Another project that we worked on, as I mentioned a bit earlier, was the camera calibration. Sheila, so named by Jared’s tech from last summer, is a modified crab pot that holds a stereo GoPro system used to assess the benthic habitat at deep water sites. With bad weather and one unsuccessful attempt diving in the harbor to calibrate Sheila’s camera, we decided to get creative and think of another method to calibrate the cameras in water. Later that day, I found myself suiting up to climb into a fish tub filled with ice cold water at the Trident Foods warehouse. 

One of the final projects we worked on was deploying SPATTSs (Solid Phase Absorption Toxin Tracking) as part of a harmful algal bloom (HAB) study in the area. In addition to setting the SPATTs in the small boat harbor, we deployed them at four of our dive sites in order to be able to dive, retrieve, and replace them later. 

Finally, after two and a half weeks we finished our early season preparations and will be ready to start diving when we return from our two week break on June 24th. Yesterday, June 7th, we made it back to Juneau where I met up with Jared’s advisor, Dr. Ginny Eckert, to join her on a short trip to assist with some of her other students’ research on Prince of Wales. I am currently writing from her boat, The Lituya, which we will be on for two nights as we bring supplies down to the island. The mountains and snow along the passage are like nothing I’ve ever seen before, so I’m loving these few days to relax, take in the views, and hopefully see some whales! Its been a completely unique experience for me already these last two weeks so I can’t wait to see what’s next.  

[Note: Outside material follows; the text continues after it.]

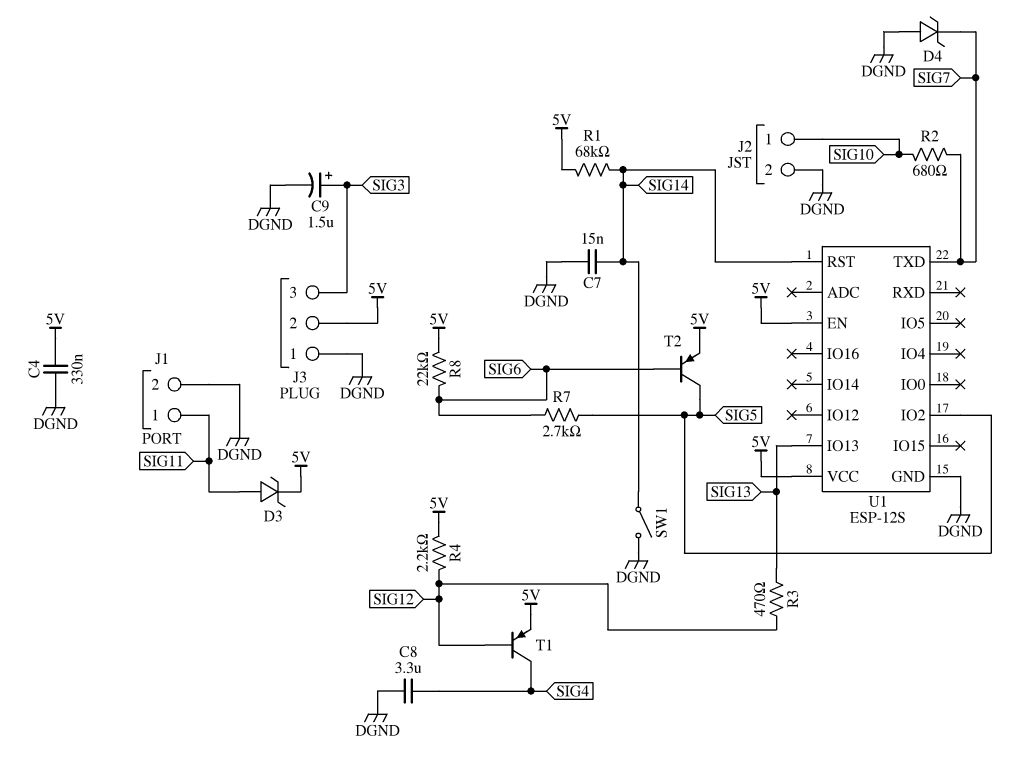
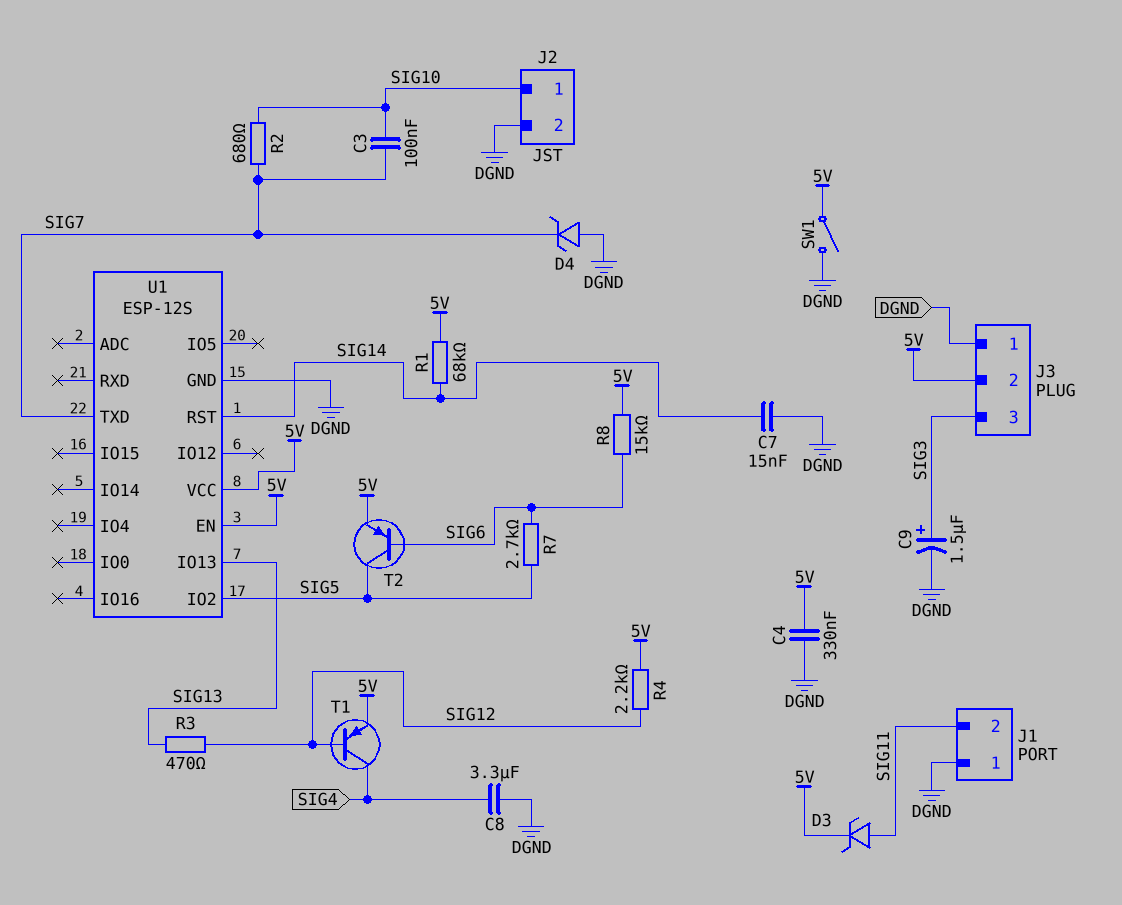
C3: none -> 100nF (SIG7, SIG10)
J1 pin 1: SIG11 -> DGND
J1 pin 2: DGND -> SIG11
R8: 22k (5V, SIG6) -> 15k (5V, SIG6)
SW1: switch (DGND, SIG14) -> switch (5V, DGND)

On our last day, just before we flew out of Saint Paul, a walrus was spotted off East Landing on the island! Having not seen a walrus come to Saint Paul in nearly 15 years, this was an extra special day to see my first walrus. I had already checked my bag, which had my camera, at the airport but luckily a friendly bird guide let me borrow his binoculars and I was able to take a few pictures with my phone through the binoculars!